Seletividade alimentar

A nutricionista Patrícia Ferraz explicou que a terapia alimentar auxilia também na questão da seletividade alimentar. A seletividade é uma característica típica de crianças autistas, que vale ressaltar, também possuem transtorno comportamental. Basicamente, ela consiste na rejeição de certos alimentos, como por exemplo legumes e verduras, que pode prejudicar diretamente as vitaminas e os nutrientes necessários para a alimentação da criança.

Uma pesquisa realizada pela Universidade de Medicina de Massachusetts apontou que que crianças com TEA expuseram mais recusa alimentar do que as crianças com desenvolvimento típico, sendo representado cerca de 41%. Além disso, o repertório alimentar dos que participaram do estudo é bastante limitado: apenas 19% dos alimentos apresentados foram aceitos pelo grupo.

Segundo a profissional, “as crianças que não se alimentam corretamente, chegam com queixa de dores e irritações que são decorrentes da má alimentação [...]. Cada caso é único e é preciso analisar o contexto em que o pequeno está inserido, para estudar qual o melhor tipo de alimentação e como superar a seletividade alimentar”, isso porque, como disse a nutricionista, não existe um tipo de alimento específico que seja benéfico para o autista.
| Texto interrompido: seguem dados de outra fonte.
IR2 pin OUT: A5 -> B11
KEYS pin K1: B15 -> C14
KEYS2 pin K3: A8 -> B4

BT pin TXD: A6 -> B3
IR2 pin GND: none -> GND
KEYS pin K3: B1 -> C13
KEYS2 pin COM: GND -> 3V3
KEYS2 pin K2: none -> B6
Cabe ao profissional estudar e entender o que funciona para aquele indivíduo e proporcionar um plano alimentar adequado ao paciente.

 

A eficácia da nutrição é comprovada pela ciência?
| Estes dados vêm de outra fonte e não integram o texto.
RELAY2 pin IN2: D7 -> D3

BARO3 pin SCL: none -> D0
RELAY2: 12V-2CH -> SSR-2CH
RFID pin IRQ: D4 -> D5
Atualmente o tratamento com maior índice de estudos dentro da questão do autismo está baseado em intervenções dietéticas e nutricionais, O objetivo é minimizar qualquer tipo de efeitos deletérios causados pela má metabolização de substâncias alimentares agravadoras do espectro, como por exemplo o glúten.

O que ocorre é que os estudos, por estarem em fase inicial, ainda são bastante controversos e contraditórios. Ainda não há uma ciência que comprove a efetiva  melhora ou não no quadro clínico da criança, por isso a necessidade da avaliação de casos individuais. Tudo que se sabe relacionado à autismo e nutrição é baseado em casos específicos e relatos de pessoas que vivem na pele as melhorias. Apesar de profissionais da saúde acompanharem - e até mesmo indicarem - esse tipo de tratamento, a grande problemática é que os cientistas não conseguiram comprovar a efetividade através das pesquisas.
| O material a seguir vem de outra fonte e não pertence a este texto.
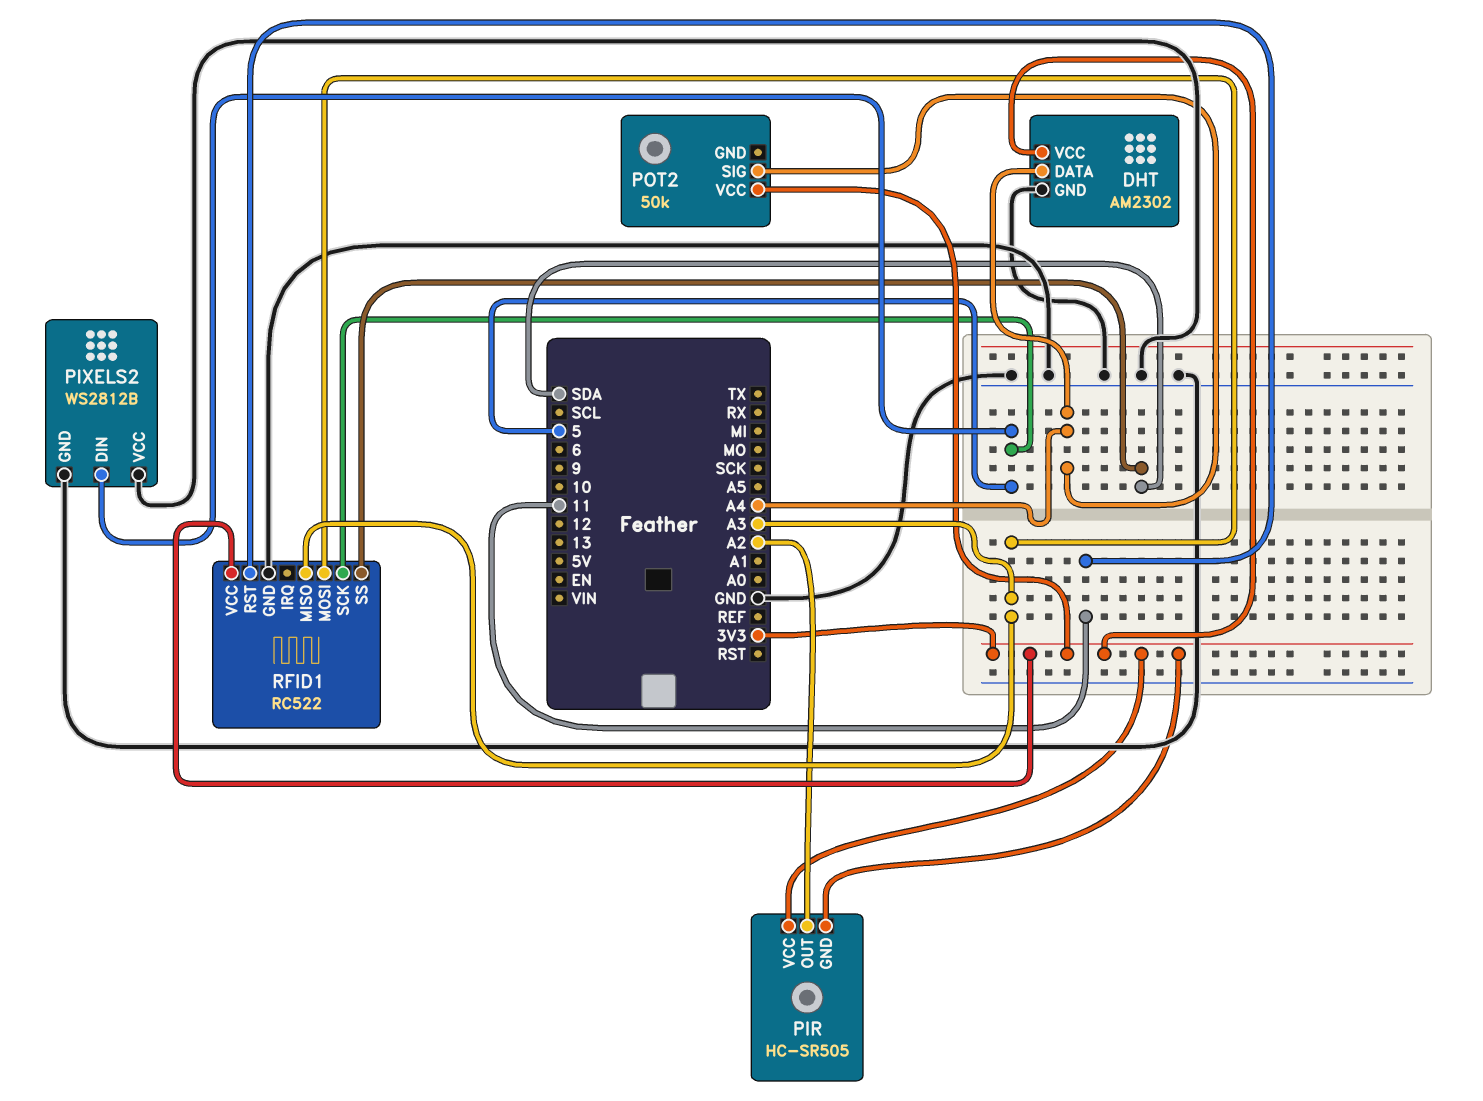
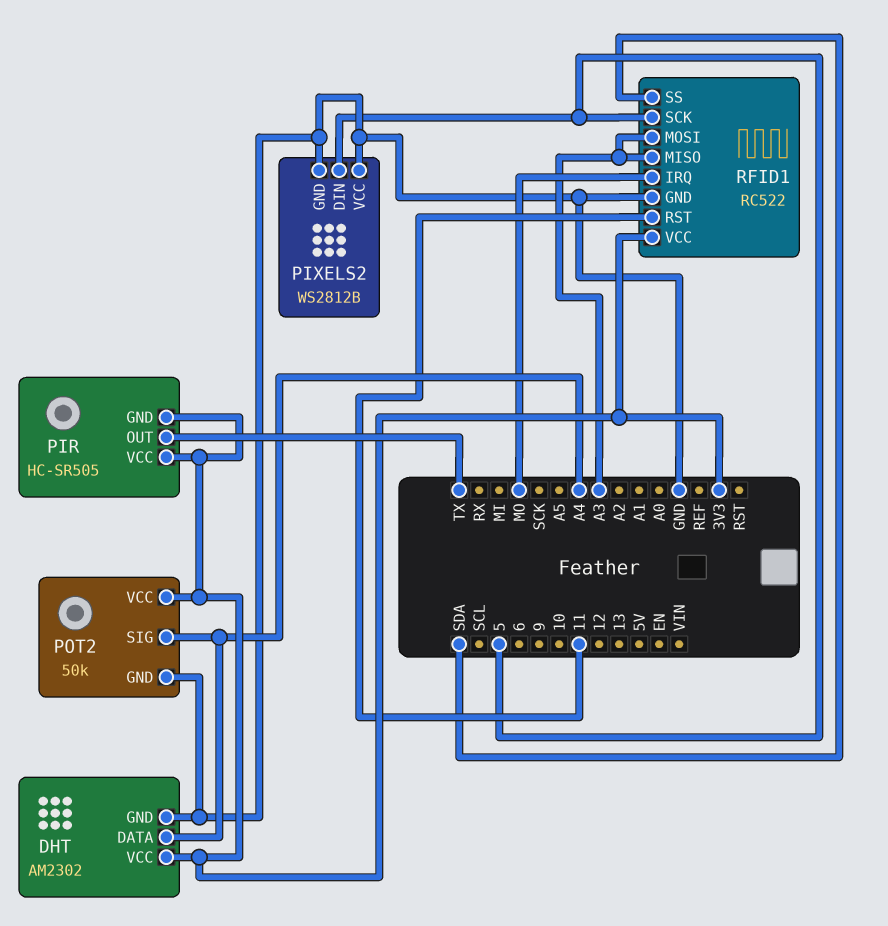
PIR pin OUT: A2 -> TX
POT2 pin GND: none -> GND
RFID1 pin IRQ: none -> MO

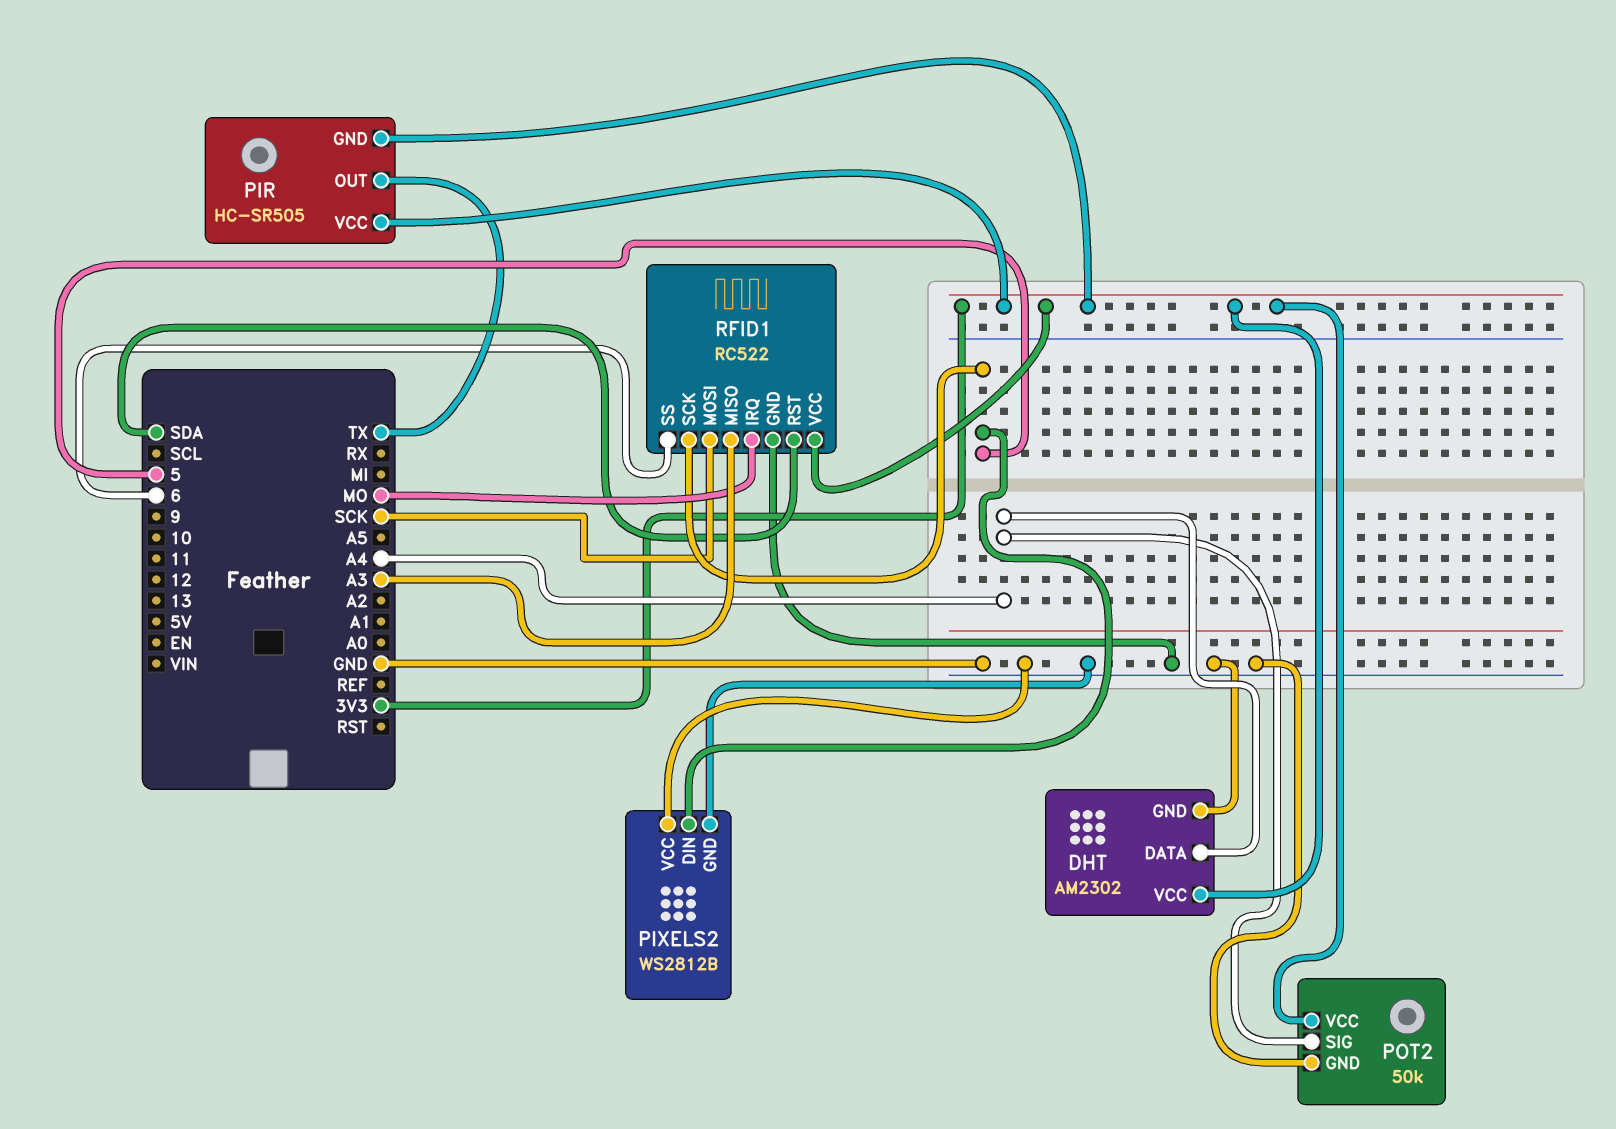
RFID1 pin MOSI: A3 -> SCK
RFID1 pin RST: 11 -> SDA
RFID1 pin SS: SDA -> 6

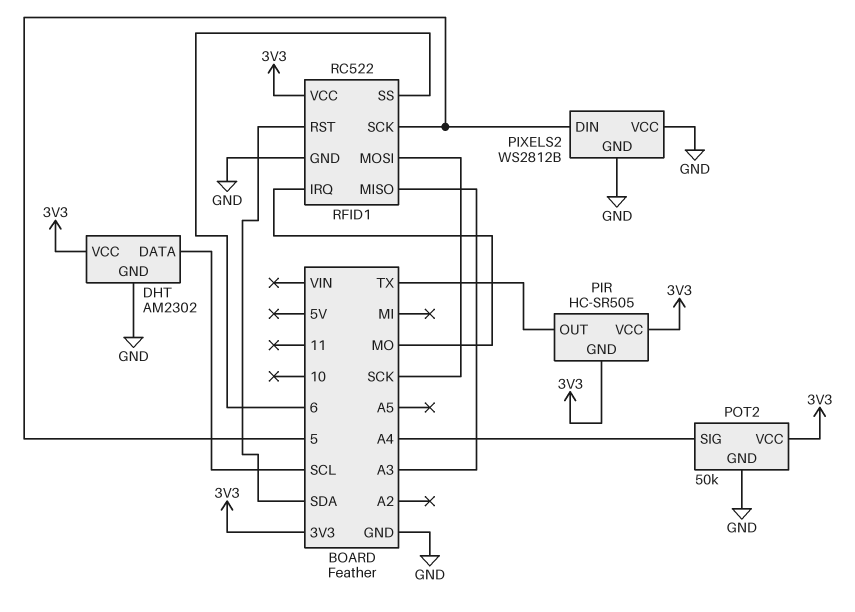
DHT pin DATA: A4 -> SCL

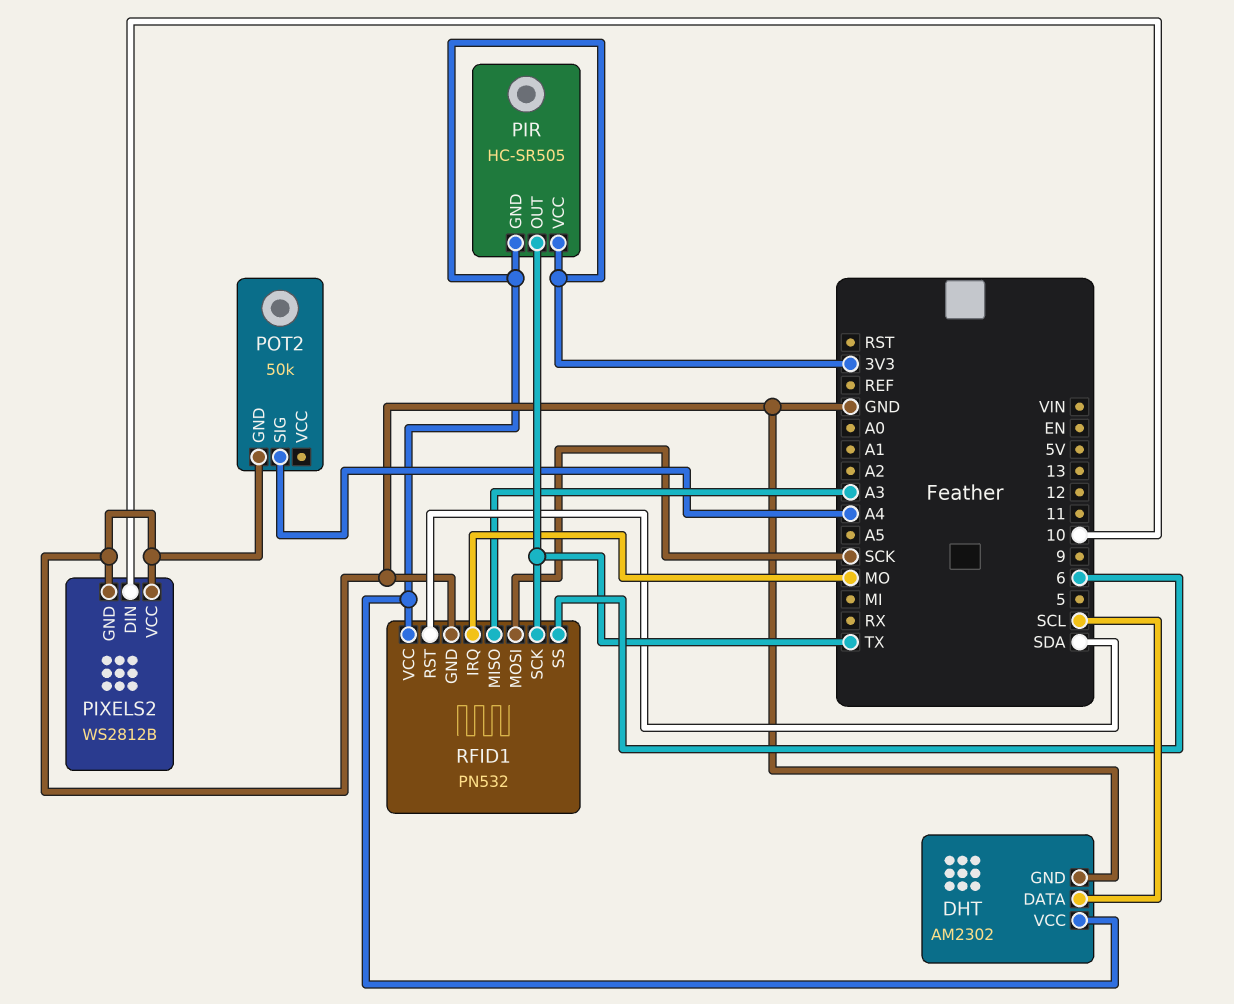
PIXELS2 pin DIN: 5 -> 10
POT2 pin VCC: 3V3 -> none
RFID1: RC522 -> PN532
RFID1 pin SCK: 5 -> TX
Em suma, a nutrição dentro do autismo é um tema que vai demandar muito a ciência nos próximos anos. Tanto pelo aumento do número de casos, quanto pela complexidade do assunto, são diversos os fatores que ligam a nutrição e o Transtorno do Espectro Autista, sendo os principais a ingestão de substâncias maléficas para o corpo humano, que é o fator mais provável - de acordo com as pesquisas que saíram até o momento - que causou o aumento repentino de crianças autistas, a prevenção de alergias e mal estar à autistas e a luta contra a seletividade alimentar, aspecto comportamental que é potencializado neste grupo.